Но если «Земля обетованная» — это шедевр, даже если Вайда прикрывался марсизмом исключительно из конъюнктурных соображений, то «Катынь» — постыдный патриотический китч, которого не вынес даже Главный Антикоммунист польской кинокритики Кшиштоф Клопотовский. Во-первых, во времена «Земли обетованной» у Вайды ещё был талант, который в последние двадцать лет утратил бесследно и явно бесповоротно. Во-вторых, марксизм силён тем, что, несмотря на пропагандистское присвоение некоторыми государствами, это теория по-настоящему универсальная, в отличие от безумного национализма и антикоммунизма, яркой иллюстрацией которых является новейшее «произведение».
Где-то в районе «Перстня с орлом в короне» Вайда сообразил восполнять интеллектуально низкий уровень своих всё более слабых фильмов, украшая их цитатами из самого себя периода минувшего величия. То же самое и в «Катыни». Дерево с рваным рисунком ветвей, привидевшееся перед смертью одному из героев, — цитата из фильма «Пепел и алмаз». Вайда выдавливает из себя символы и метафоры, которые когда-то были его фирменным знаком, и в то же время ведёт себя так, будто обращается к неграмотным. Недостаточно того, что героиня Челецкой, которая хочет установить на могиле брата надгробную плиту с настоящей датой смерти, явно перекликается с Антигоной, но, чтобы, не дай Бог, кто-нибудь не проворонил этой аллюзии, режиссёр заставляет идти в театр и продавать свою золотую косу на парик для актрисы, которая играет роль именно Антигоны, да ещё показывает афишу с названием греческой трагедии.

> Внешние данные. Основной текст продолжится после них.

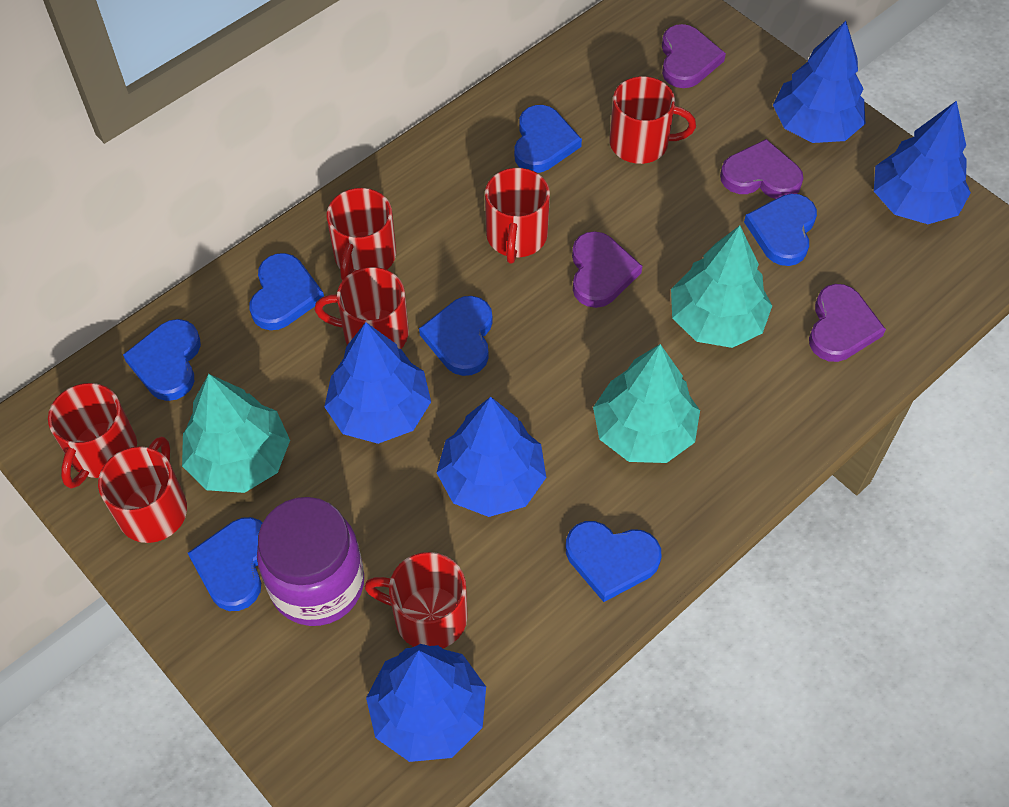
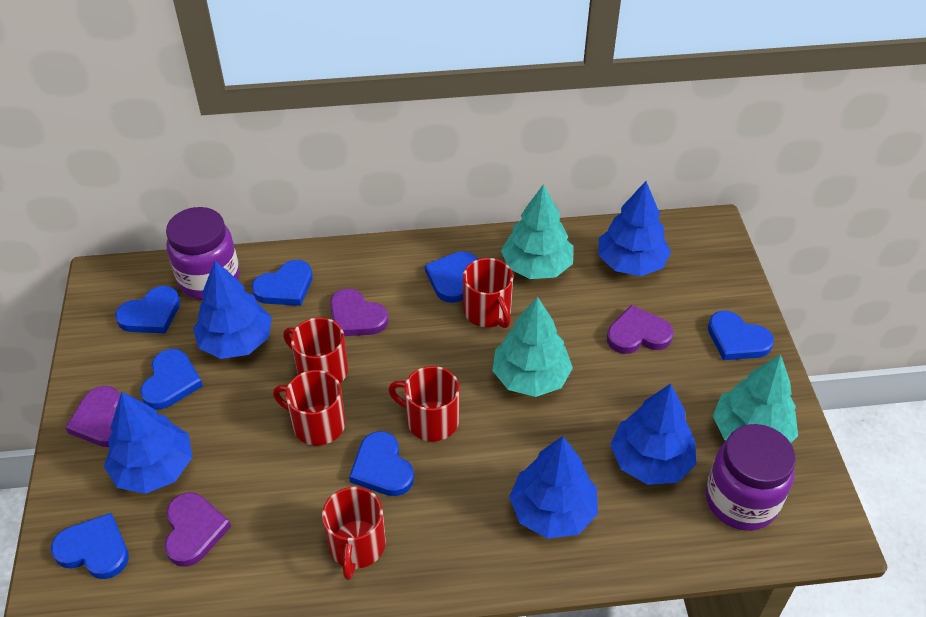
purple jar: 1 -> 2
red mug: 7 -> 5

Вайда ставит знак равенства и проводит параллели между захватчиками. Немцы арестовывают профессоров Ягеллонского Университета, а русские — представляющих элиту офицеров (именно так: немцы и русские, а может, даже фрицы и москали). Мир состоит из народов, а классовые и идеологические конфликты, которые для каждого интеллектуально вменяемого человека являются основными причинами Второй мировой войны, не существуют. Наихудшая форма реакции, фашизм, — то же самое, что коммунизм, а приход москалей — это лишь смена одного оккупанта другим. То, что нацисты хотели уничтожить поляков вместе с другими славянами, а Советы — лишь изменить общественный строй, Вайда не замечает. Если бы этот советский «оккупант» не пришёл, нас бы здесь уже не было. Вайда не видит моральной разницы в том, что III Рейх шёл убивать «недочеловеков», а солдаты Красной Армии (независимо от того, как поступал сам Сталин) шли с верой, что никто не является недочеловеком, и за эту веру, за то, чтобы никого не считали недочеловеком, принесли величайшую во Второй мировой войне жертву собственных жизней.
Вайда, в сущности, разделяет элитаристское презрение, которое дало нацистом возможность создать идеологическую конструкцию Untermenschen. С нескрываемым отвращением он показывает послевоенную социальную карьеру служанки, которая вследствие коммунячьей ереси забыла, где её настоящее, Богом назначенное место: подавать к столу генеральше. Солдат Красной Армии он показывает как простаков и делает это с точки зрения интеллигентской «элиты», оскорблённой нашествием варваров-москалей.